The touchstone for its power as a final arbitrator of the law is the case of 1803 of Marbury c. Madison, This established the power of the Court to examine the acts of the congress and to dismantle those who deemed unconstitutional.
In cases where people refused to follow the orders of the court, the judges held them or evaluated the fines. President Dwight Eisenhower, in a dramatic decision to enforce the decision of the Supreme Court of the Supreme Court, the decision of the Board of Education, of the Supreme Court, Envoy of federal troops In Little Rock when the Governor of Arkansas Orval Fauubus challenged a desegration plan ordered by the court and tried to prevent nine black students from entering the Cantalie.
During these first weeks of Trump’s second term, the judges of the courts of the federal district – the first step of the American judicial power – began to hinder its efforts to transform the federal workforce, freeze the funding of the government and Revise the country’s immigration policy.

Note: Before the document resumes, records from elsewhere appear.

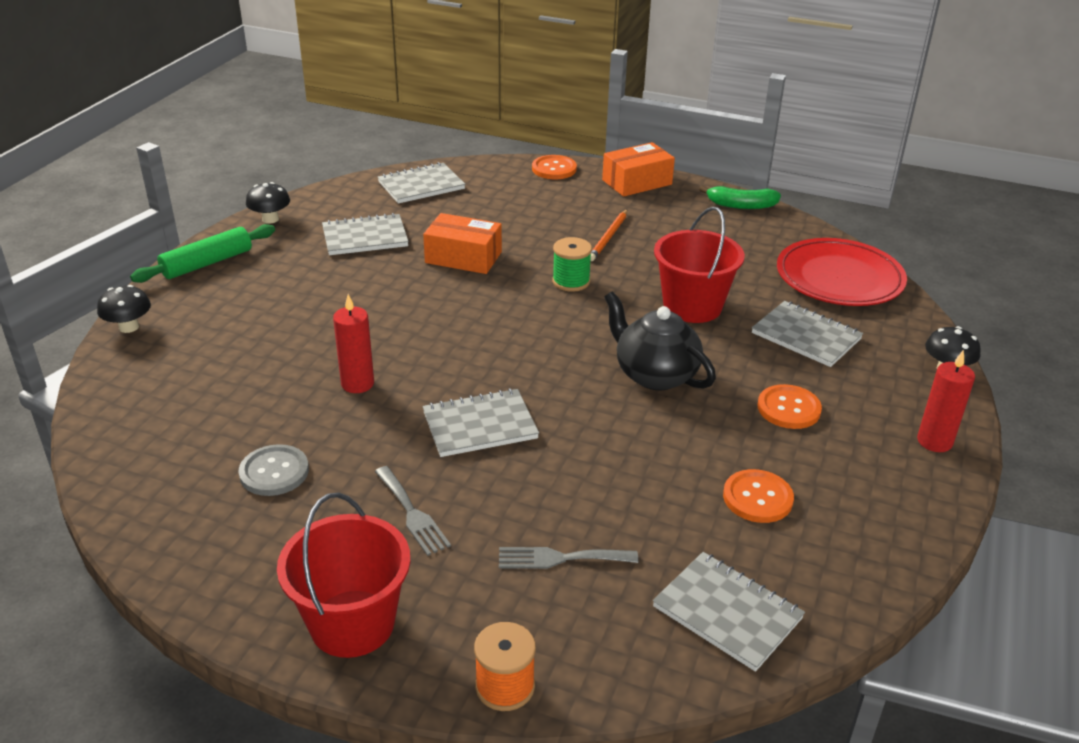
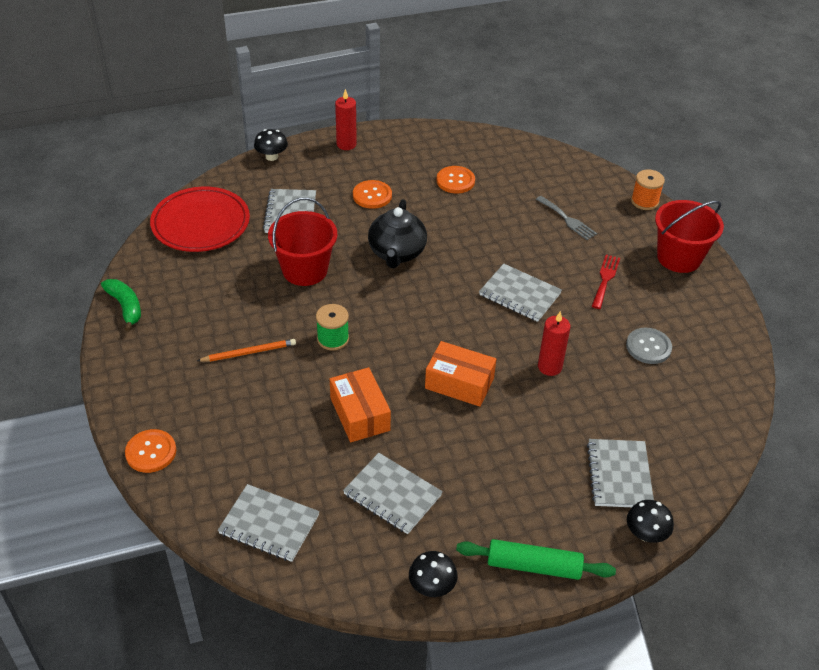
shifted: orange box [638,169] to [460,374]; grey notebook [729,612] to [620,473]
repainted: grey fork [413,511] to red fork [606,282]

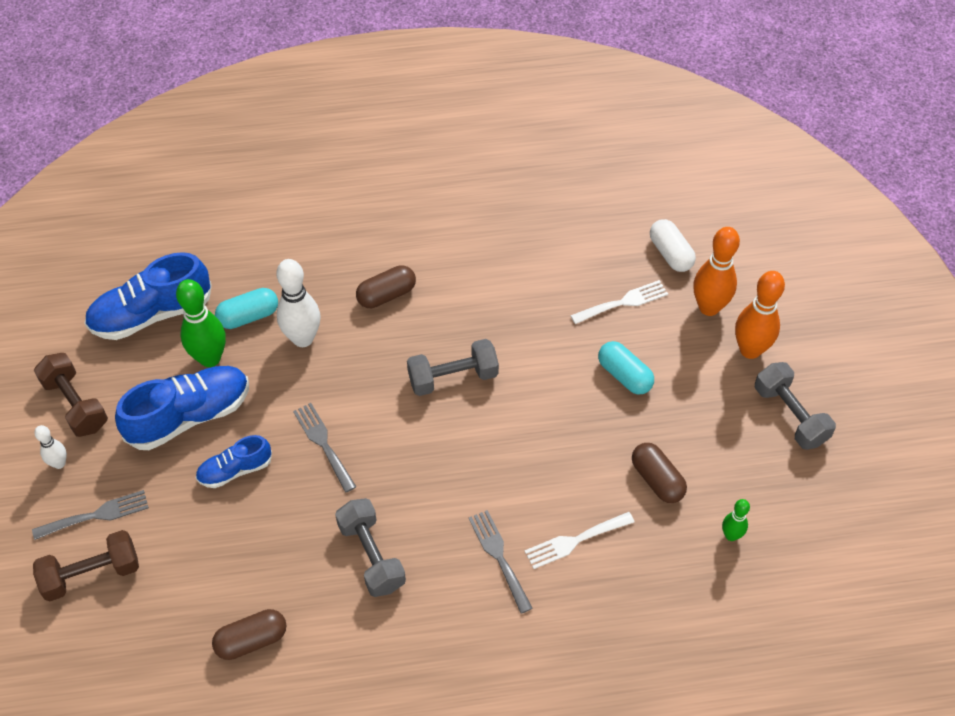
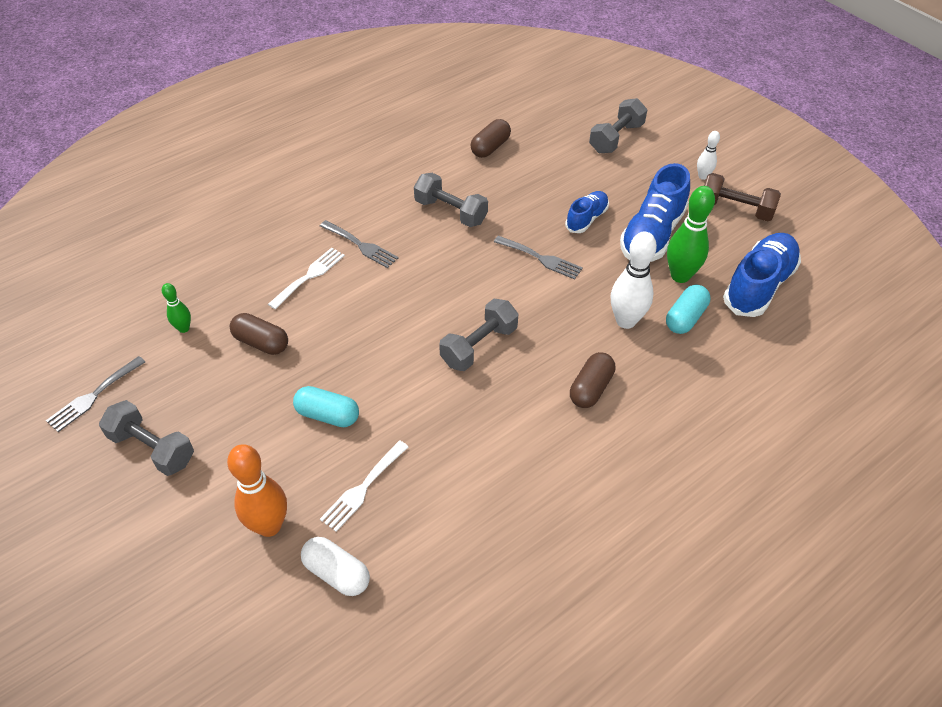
gone: orange bowling pin [760,315]
shifted: grey fork [90,515] to [95,394]
repainted: brown dumbbell [86,565] to grey dumbbell [618,125]

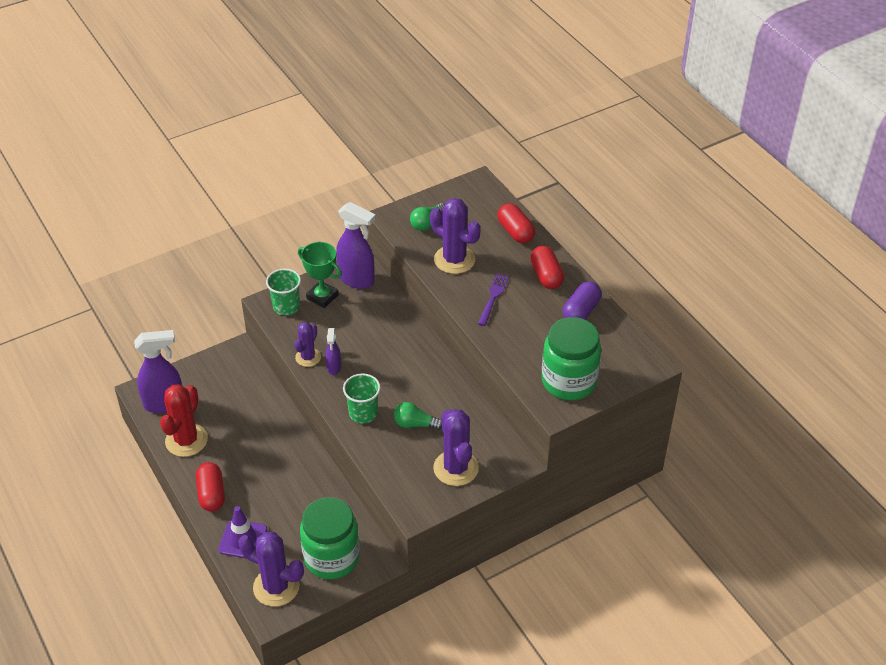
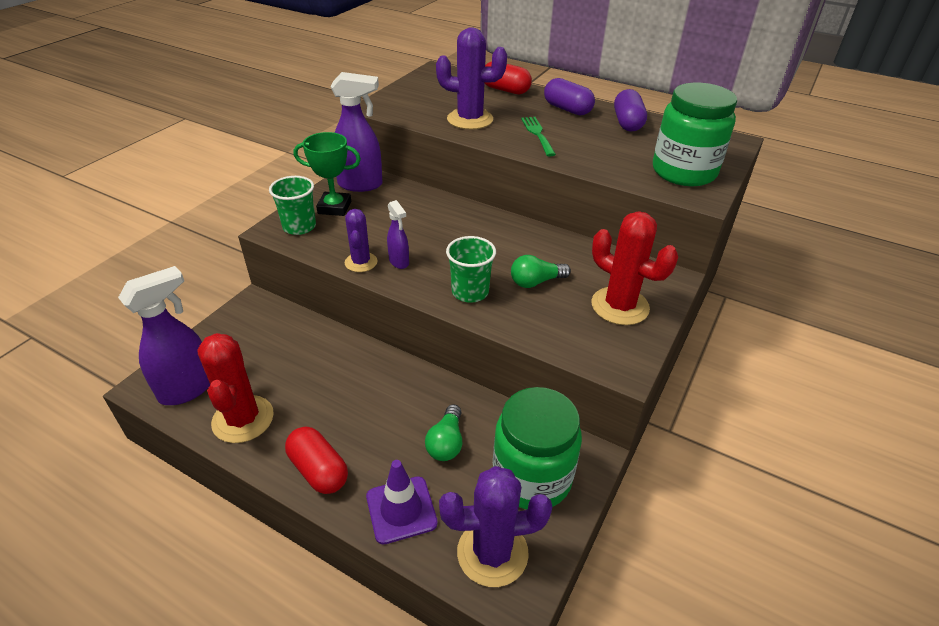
shifted: green light bulb [427,217] to [443,432]
repainted: red capsule [547,267] to purple capsule [569,97]; purple fork [493,299] to green fork [538,137]; purple cactus [456,447] to red cactus [634,268]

On Saturday, a federal judge temporarily prevented the Musk government’s efficiency team from accessing the payment system of the Treasury Department which covers social security services and the wages of federal employees, among other payments.
Musk replied by calling the “corrupt” judge and saying that he “must be charged”.
This story has been updated with additional information.
Katelyn Polantz of CNN contributed to this report.